Il est vraiment frappant de constater que les chrétiens qui avaient dans une certaine mesure abandonné la pratique religieuse avant la crise, reviennent à la foi à un moment où les terroristes font ce qu’ils peuvent pour éteindre le christianisme. Alors que les terroristes empêchent les chrétiens de se rassembler dans les églises, les familles se réunissent chez elles pour raviver la flamme de la foi à travers des cours de catéchisme et des célébrations communes lorsqu’il n’y a pas de prêtres. C’est précisément parce que ces chrétiens sont directement persécutés qu’ils approfondissent leur lien avec le Christ. Le sang des martyrs est la semence des chrétiens, d’une manière particulière et actuelle ici au Burkina Faso. À Kompienga, sous le feu des terroristes, les demandes de baptême affluent et les cours de catéchisme se poursuivent. Les chrétiens qui subissent la haine à cause de leur foi ont deux options. Ils peuvent soit chercher le salut en dehors de Dieu, en se rebellant contre Lui, soit le chercher dans le cœur de Jésus-Christ Lui-même. Nos chrétiens ont cette grâce spéciale de comprendre et de remettre leur vie entre les mains de leur Sauveur.

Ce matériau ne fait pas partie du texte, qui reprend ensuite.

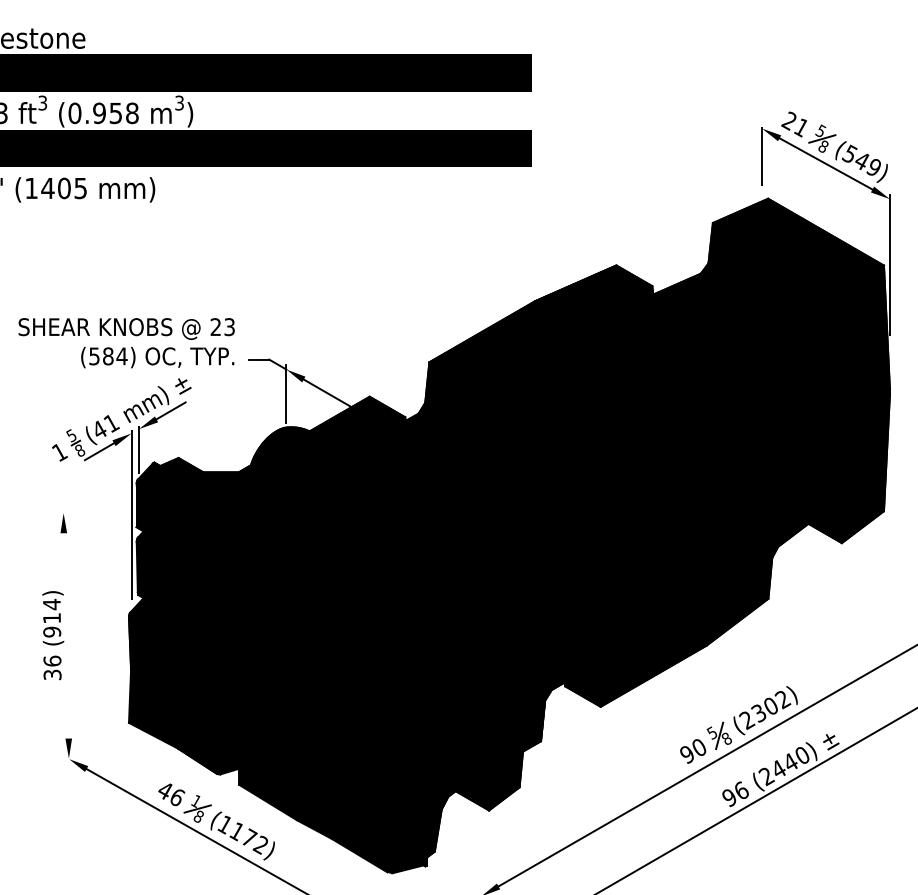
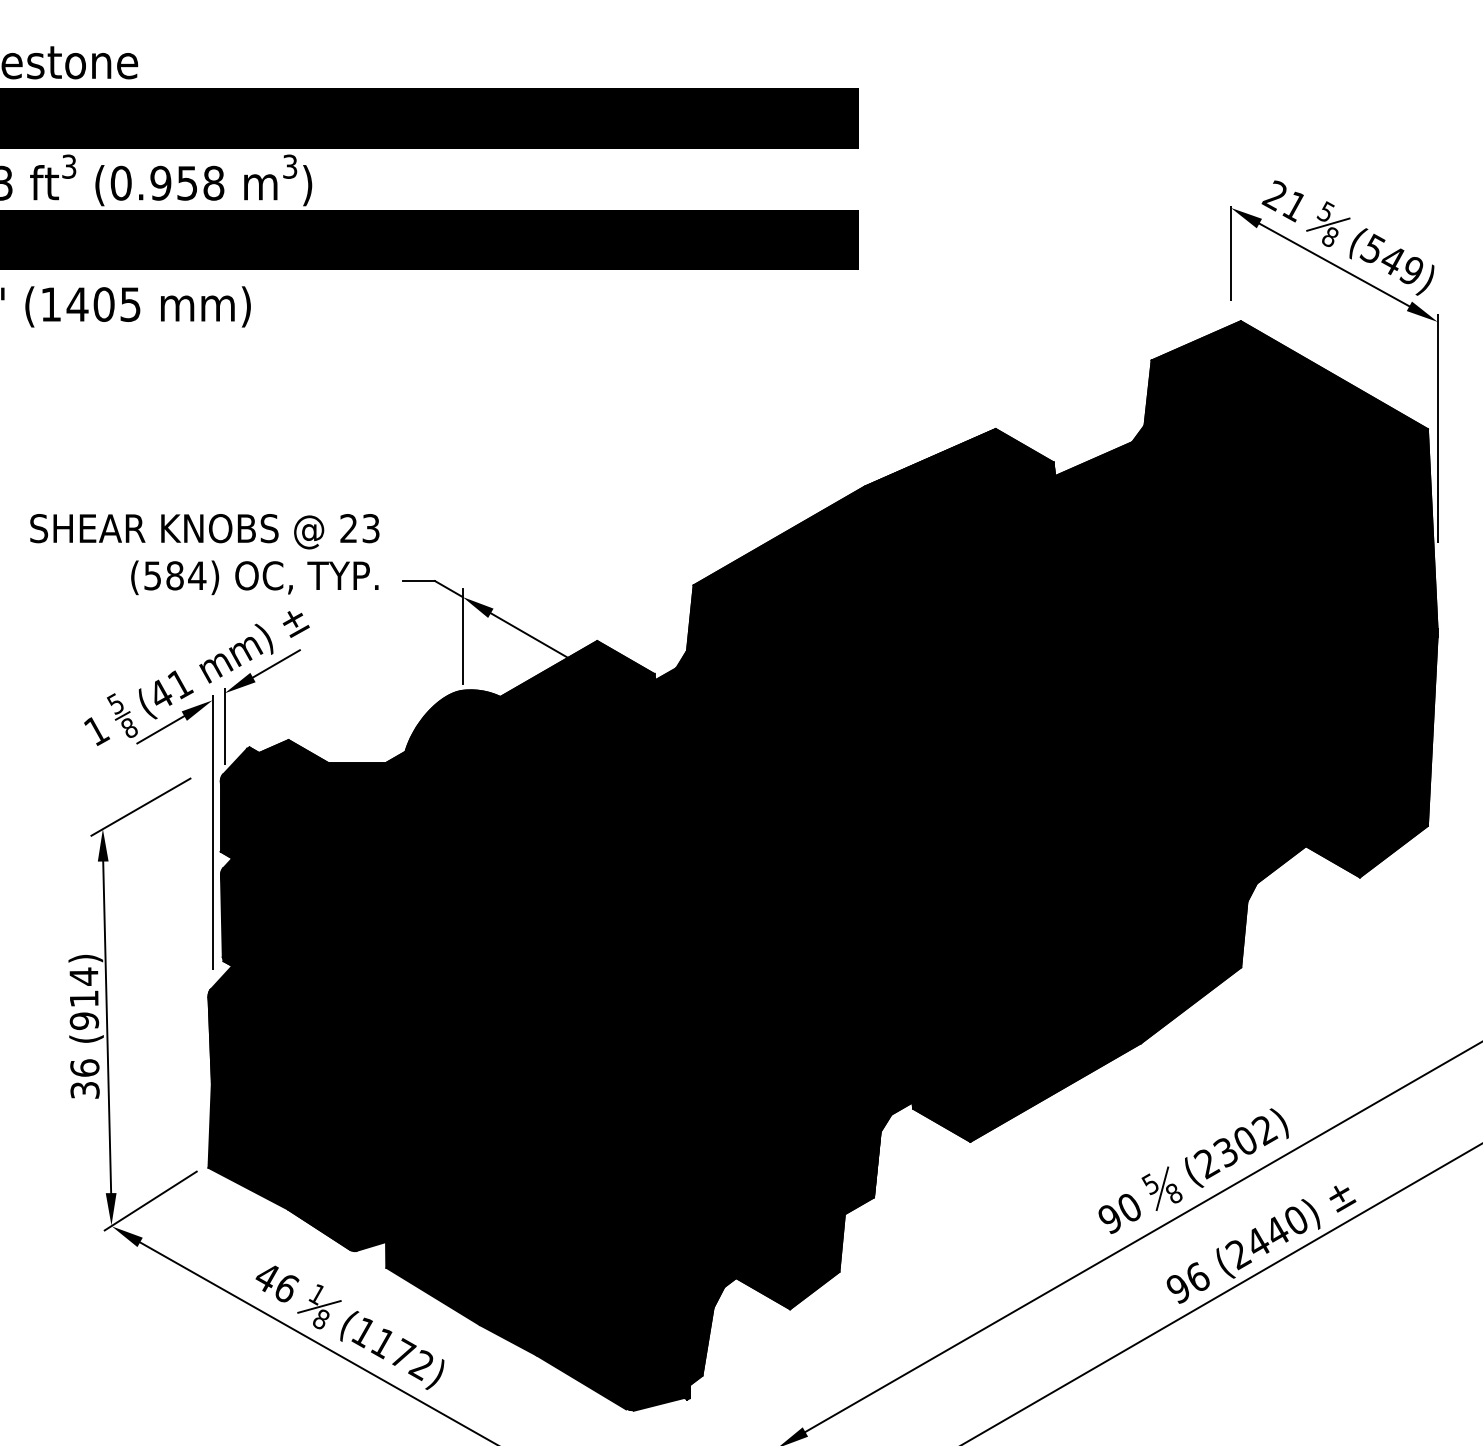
line: (86, 499) -> (139, 806), added
line: (65, 635) -> (105, 1026), added
line: (92, 743) -> (149, 1201), added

Quel est le charisme de votre communauté ?
Notre congrégation a été fondée au plus fort de la Seconde Guerre mondiale, en 1943, en France, pour se consacrer à la pastorale en milieu rural. C’est encore aujourd’hui au cœur de notre travail, en particulier en Afrique de l’Ouest. Nous restons dans les zones les plus défavorisées économiquement et socialement, partageant la vie des populations rurales, en étant une semence de l’Evangile. Nous sommes très souvent en contact avec des musulmans ou des personnes qui n’ont pas encore entendu parler du Christ. Nous ouvrons systématiquement les portes de l’Evangile ! Notre charisme est de tout ramener à Jésus-Christ lui-même, joies ou peines, et de les ramener au Rédempteur en action de grâce, malgré les difficultés, qui sont nombreuses en ce moment. Nous voulons être un signe d’espérance chrétienne au milieu de la désolation. Nous sommes accompagnés par le Christ, parce qu’Il a lui-même traversé la souffrance que nous traversons. Les chrétiens que nous accompagnons ont une visibilité qui ne dépasse pas les 24 heures dans le temps. Nous ne savons pas si nous survivrons au-delà du lendemain. Cela nous oblige à approfondir notre relation personnelle avec Lui.

Grâce à notre partenariat avec la fondation «Aide à l'Église en détresse (ACN)», nous faisons l’expérience d’une véritable solidarité, notamment à travers un récent projet d’aide alimentaire pour les réfugiés et les personnes déplacées que nous avons mis en œuvre dans l’une des paroisses qui nous ont été confiées, à Pama, dans le diocèse de Fada N’Gourma.